So, i have sections and text in these sections:
[Section1]
Some weired text in section 1
[Section2]
Some text in section 2
Some text
text
And how to get text from one of these sections?
So, i have sections and text in these sections:
[Section1]
Some weired text in section 1
[Section2]
Some text in section 2
Some text
text
And how to get text from one of these sections?
import re
sections = re.split(r'\[Section\d+\]', text)
Then you can get one of section text using list slicing. In your case:
section[1] will give section 1.
As shown, this code generates a dictionary of the lines in each section, in order, indexed by the section names.
It reads through the file line by line. When it recognises a section header it notes the name. As it reads subsequent lines, until it reads the next header, it saves them in sections
, as a list under that name.
If you don't want or need the line-ends then strip them off in the append
statement.
>>> import re
>>> patt = re.compile(r'^\s*\[\s*(section\d+)\s*\]\s*$', re.I)
>>> sections = {}
>>> with open('to_chew.txt') as to_chew:
... while True:
... line = to_chew.readline()
... if line:
... m = patt.match(line)
... if m:
... section_name = m.groups()[0]
... sections[section_name] = []
... else:
... sections[section_name].append(line)
... else:
... break
...
>>> sections
{'Section2': ['Some text in section 2\n', 'Some text\n', 'text'], 'Section1': ['Some weired text in section 1\n', '\n']}
Edit: simplified code.
>>> import re
>>> patt = re.compile(r'^\s*\[\s*(section\d+)\s*\]\s*$', re.I)
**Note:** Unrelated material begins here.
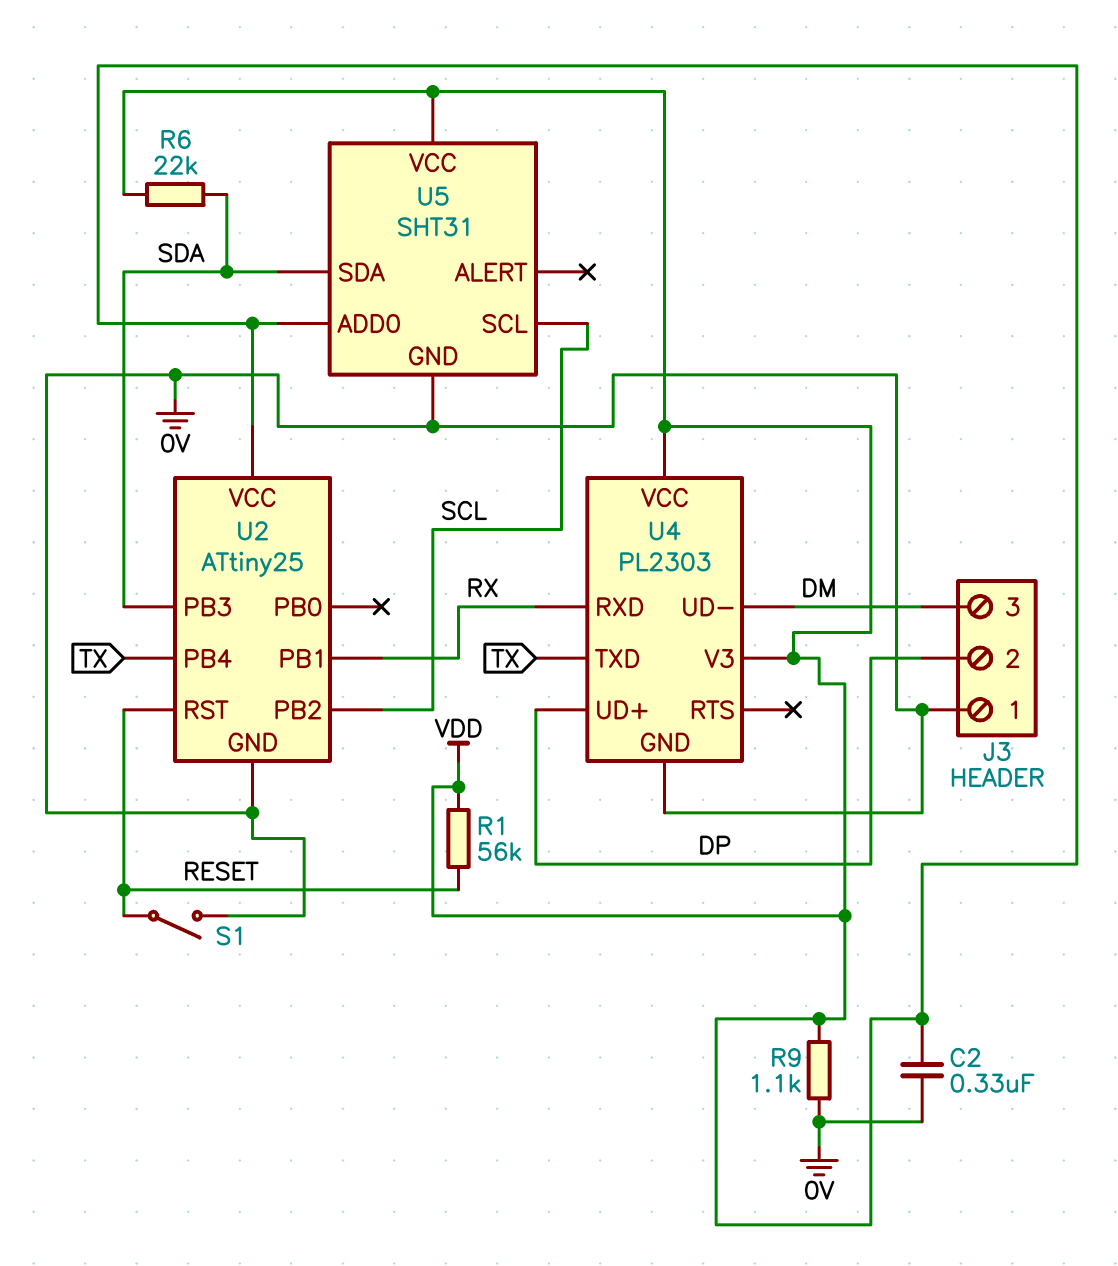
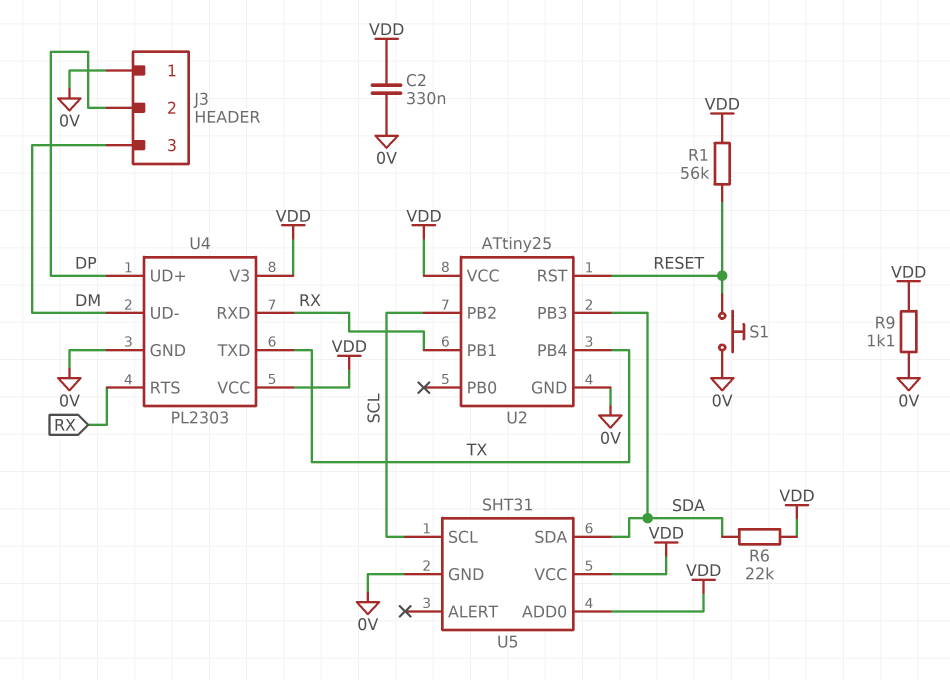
S1: switch (0V, RESET) -> button (0V, RESET)
U4 pin RTS: none -> RX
>>> sections = defaultdict(list)
>>> with open('to_chew.txt') as to_chew:
... for line in to_chew:
... m = patt.match(line)
... if m:
... section_name = m.groups()[0]
... else:
... sections[section_name].append(line)
...
>>> sections
defaultdict(<class 'list'>, {'Section1': ['Some weired text in section 1\n', '\n'], 'Section2': ['Some text in section 2\n', 'Some text\n', 'text']})
try this,
text="""[Section1]
Some weired text in section 1
[Section2]
Some text in section 2
Some text
text"""
print text.split('\n\n')
>>>['[Section1]\nSome weired text in section 1', '[Section2]\nSome text in section 2\nSome text\ntext']